According to estimates, domestic primary steelmakers’ operating margin will decrease to 14–16% in the first half of the current fiscal year from a decadal high of around 30% for the entire previous fiscal year. According to Crisil Ratings, this decline is the result of increased input prices, reduced realizations, and the introduction of an export levy on completed steel products.
The operating margin for the entire fiscal year is projected to be between 22-24%, with operating margins at 25% for the second half of this year. This would be greater than the pre-pandemic average of roughly 20% logged between fiscal 2017 and 2020, but lower than the prior year-over-year change of 700–800 basis points (bps).

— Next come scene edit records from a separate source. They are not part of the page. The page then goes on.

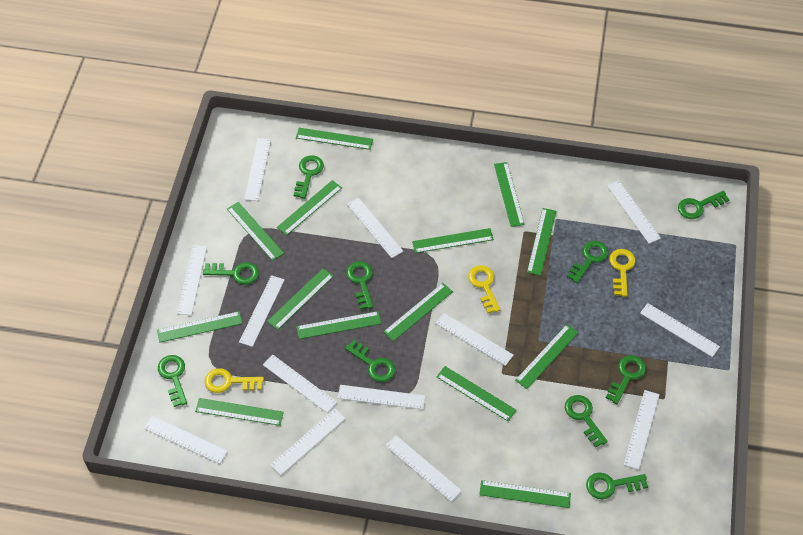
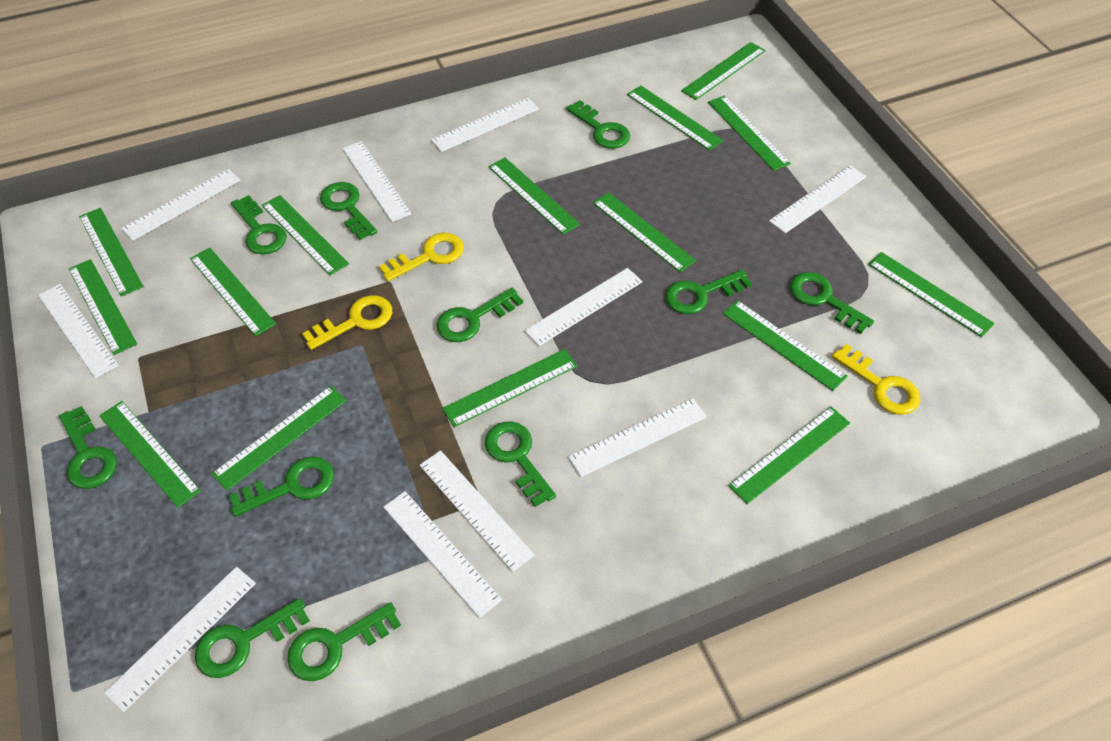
green key: 10 -> 11
green ruler: 14 -> 15
white ruler: 13 -> 10

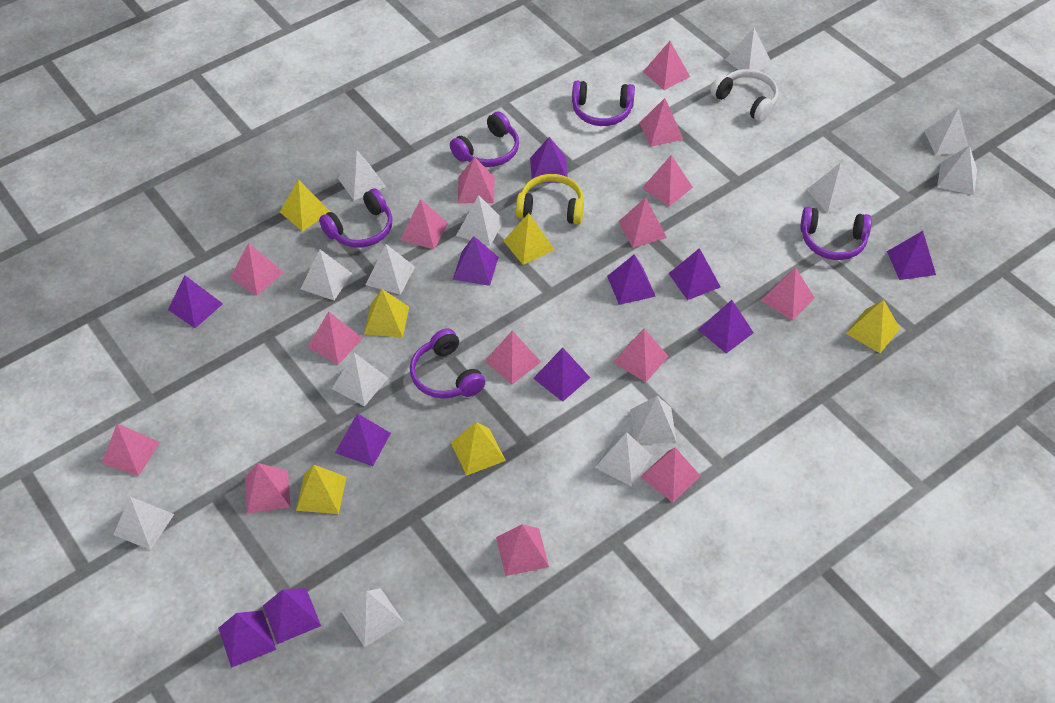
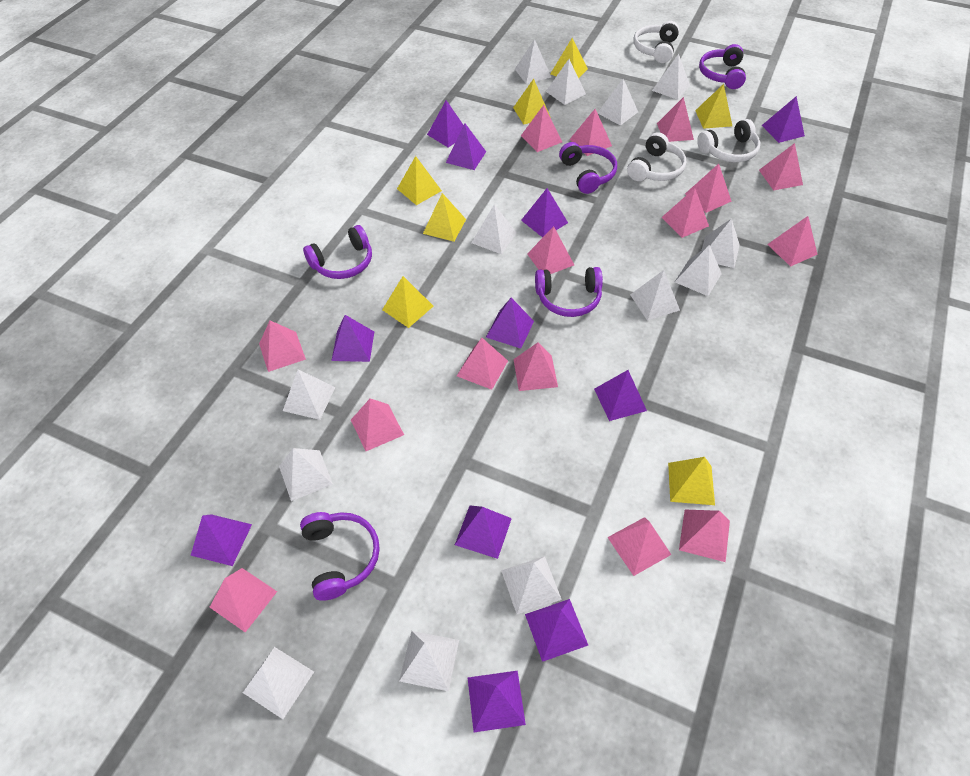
white headphones: 1 -> 3
yellow headphones: 1 -> 0
yellow pyramid: 6 -> 7

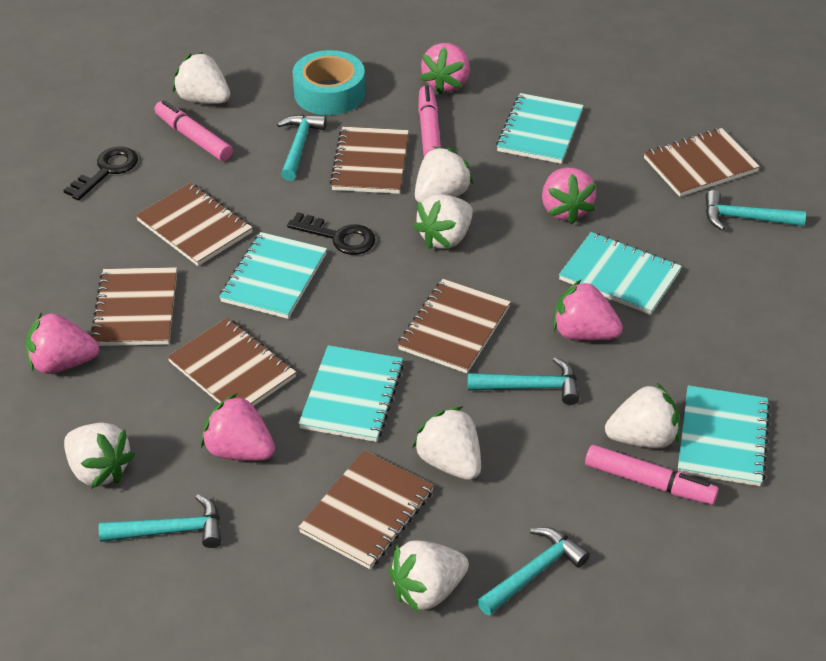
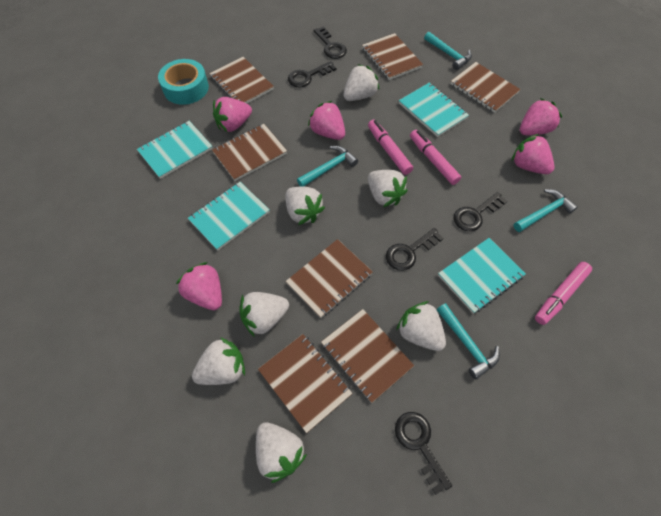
black key: 2 -> 5
turquoise hammer: 5 -> 4
turquoise notebook: 5 -> 4

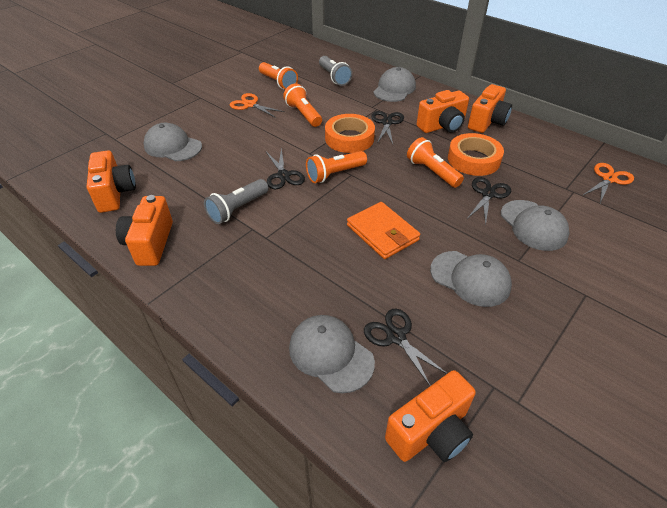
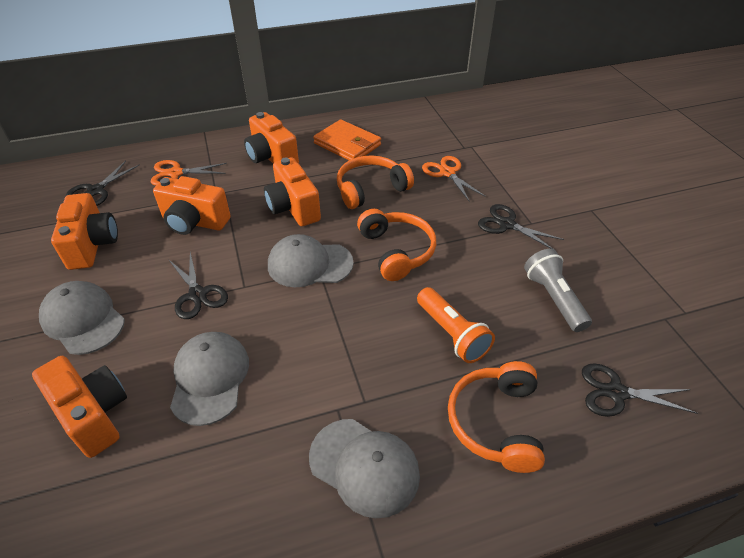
grey cap: 5 -> 4
grey flashlight: 2 -> 1
orange flashlight: 4 -> 1
orange headphones: 0 -> 3
orange tape: 2 -> 0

Despite having high input costs, steel prices significantly dropped during the first quarter of the fiscal year. The price of global coking coal, a crucial raw material that accounts for 40% of production costs and is typically imported by domestic steel producers, has fallen from a historical high of $600 per tonne in March to $250 in August as a result of improved supply from Australian mines and waning demand from international steel producers.
Ankit Hakhu, the director of Crisil Ratings, stated that domestically sourced iron ore, which accounts for 15-20% of production costs, has lost more than 50% of its price since May 2022 as a result of increased domestic supply brought on by the imposition of a 50% export duty on iron ore and a 45% export duty on pellets. The decreased cost of raw materials, namely domestic iron ore and global coking coal, may allow domestic steelmakers to cut production costs by nearly 30% in the second half of this fiscal.